For this review, I went with the Brevas which is one of the more well known smokes in the Piedra brand. Like all smokes in the brand, it is a short filler Habano and is composed of tobacco from the Vuelta Arriba regions. It measures 133 mm (5.2") and has a ring gauge of 42. You can pick this up in five packs or bundles, but for the cost you might as well get the bundle. The Habano has a wrong wrapper which you can see is not the best of qualities, but it still possesses some redeemable traits. There is a nice Colorado coloring to it and there are few veins present throughout. The triple cap is placed perfectly and with that the Habano is rolled fairly well showing some softer spots here and there. There are aromas of salted wood, soil and tobacco on the wrapper, and on the foot I am getting some notes of rich earth and stronger tobacco notes.

The first third begins by showing some solid tobacco notes and some salted wood qualities. I always envision a piece of wood that has been washed up on the beach and being hit with waves of saltwater for a good amount of time.

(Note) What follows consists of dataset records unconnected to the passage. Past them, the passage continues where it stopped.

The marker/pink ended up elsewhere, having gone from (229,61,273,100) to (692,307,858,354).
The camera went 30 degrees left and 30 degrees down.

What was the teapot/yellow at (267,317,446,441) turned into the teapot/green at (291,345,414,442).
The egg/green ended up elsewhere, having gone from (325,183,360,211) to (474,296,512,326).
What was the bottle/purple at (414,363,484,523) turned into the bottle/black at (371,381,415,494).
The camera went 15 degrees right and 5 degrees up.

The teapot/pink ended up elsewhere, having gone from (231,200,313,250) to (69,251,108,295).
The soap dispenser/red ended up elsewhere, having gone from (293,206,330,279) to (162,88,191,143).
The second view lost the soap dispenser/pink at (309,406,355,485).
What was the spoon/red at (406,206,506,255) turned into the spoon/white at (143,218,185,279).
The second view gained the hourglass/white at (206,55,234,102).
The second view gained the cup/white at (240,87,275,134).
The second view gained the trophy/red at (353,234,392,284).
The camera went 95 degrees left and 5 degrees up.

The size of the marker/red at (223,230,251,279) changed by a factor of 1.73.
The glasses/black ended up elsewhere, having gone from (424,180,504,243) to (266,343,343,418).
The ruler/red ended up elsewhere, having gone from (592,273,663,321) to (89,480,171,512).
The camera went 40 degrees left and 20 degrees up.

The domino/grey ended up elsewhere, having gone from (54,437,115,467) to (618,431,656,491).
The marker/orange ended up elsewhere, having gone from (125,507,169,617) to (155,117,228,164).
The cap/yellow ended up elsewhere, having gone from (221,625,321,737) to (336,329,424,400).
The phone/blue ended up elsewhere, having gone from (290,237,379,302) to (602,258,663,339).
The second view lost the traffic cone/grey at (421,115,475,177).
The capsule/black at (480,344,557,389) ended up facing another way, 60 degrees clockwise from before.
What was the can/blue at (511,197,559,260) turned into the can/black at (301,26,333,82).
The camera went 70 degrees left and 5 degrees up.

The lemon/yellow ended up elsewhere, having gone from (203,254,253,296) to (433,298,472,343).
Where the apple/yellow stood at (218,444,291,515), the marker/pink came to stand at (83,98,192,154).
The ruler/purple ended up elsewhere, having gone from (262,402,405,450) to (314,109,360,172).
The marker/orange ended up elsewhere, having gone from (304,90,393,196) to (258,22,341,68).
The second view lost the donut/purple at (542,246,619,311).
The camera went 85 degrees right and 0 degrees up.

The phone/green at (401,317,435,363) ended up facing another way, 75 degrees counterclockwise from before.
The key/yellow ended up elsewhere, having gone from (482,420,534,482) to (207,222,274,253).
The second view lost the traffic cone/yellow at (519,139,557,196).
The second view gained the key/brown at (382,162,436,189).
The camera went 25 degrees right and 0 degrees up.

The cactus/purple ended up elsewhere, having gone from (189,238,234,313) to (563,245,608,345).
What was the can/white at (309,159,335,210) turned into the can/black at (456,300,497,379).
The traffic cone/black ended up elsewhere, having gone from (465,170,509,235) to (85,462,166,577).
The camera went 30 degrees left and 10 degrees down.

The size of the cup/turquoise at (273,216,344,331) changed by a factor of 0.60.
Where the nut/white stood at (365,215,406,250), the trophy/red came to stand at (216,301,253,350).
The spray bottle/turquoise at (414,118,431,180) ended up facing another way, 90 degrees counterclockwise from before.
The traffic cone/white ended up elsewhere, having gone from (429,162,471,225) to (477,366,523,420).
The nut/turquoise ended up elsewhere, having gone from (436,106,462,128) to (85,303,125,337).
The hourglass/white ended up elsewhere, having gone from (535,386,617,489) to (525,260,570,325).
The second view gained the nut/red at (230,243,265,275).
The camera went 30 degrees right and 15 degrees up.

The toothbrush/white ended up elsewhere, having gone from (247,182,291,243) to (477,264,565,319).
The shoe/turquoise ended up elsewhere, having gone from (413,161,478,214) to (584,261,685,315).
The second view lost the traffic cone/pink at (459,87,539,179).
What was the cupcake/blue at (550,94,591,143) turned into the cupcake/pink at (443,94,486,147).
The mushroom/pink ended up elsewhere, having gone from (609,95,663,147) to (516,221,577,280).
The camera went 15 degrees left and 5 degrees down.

It shows that wood aroma, but it has just enough saltiness in there to tweak it. There are some coffee and cinnamon notes as well, and this is a great bundled stick. Habanos seems to deliver well with these, and while the construction may not always be top notch, the flavors are spot on. Currently the construction is wonderful for me, I have not had any problems to date with this brand though, and it has a razor sharp burn line with a nice charcoal ash on the end. I would say the body is at at medium level and the strength is there as well, and this is a Habano I could begin my day with and have no problems.

When I get into the second third the tobacco notes become more and more dominant, and it is showing some noticeable pepper and spice qualities with that. The salted wood notes have faded, and I am getting a gritty earthy flavor present as well. There are some dark cocoa notes that are unsweetened popping up too, and it has a strong coffee bean finish. I would classify the strength level as being between medium and medium full, and the body is there as well. Surprisingly, this is a really good short filler smoke and a tasty Habano. I am not saying it is mind blowing, but it is enjoyable. The construction remains solid in this third and it is showing an even burn line, that solid charcoal ash and a cool draw that is producing a decent amount of smoke. It has gone out a couple of times, so this is a Habano you have to pay attention to when smoking.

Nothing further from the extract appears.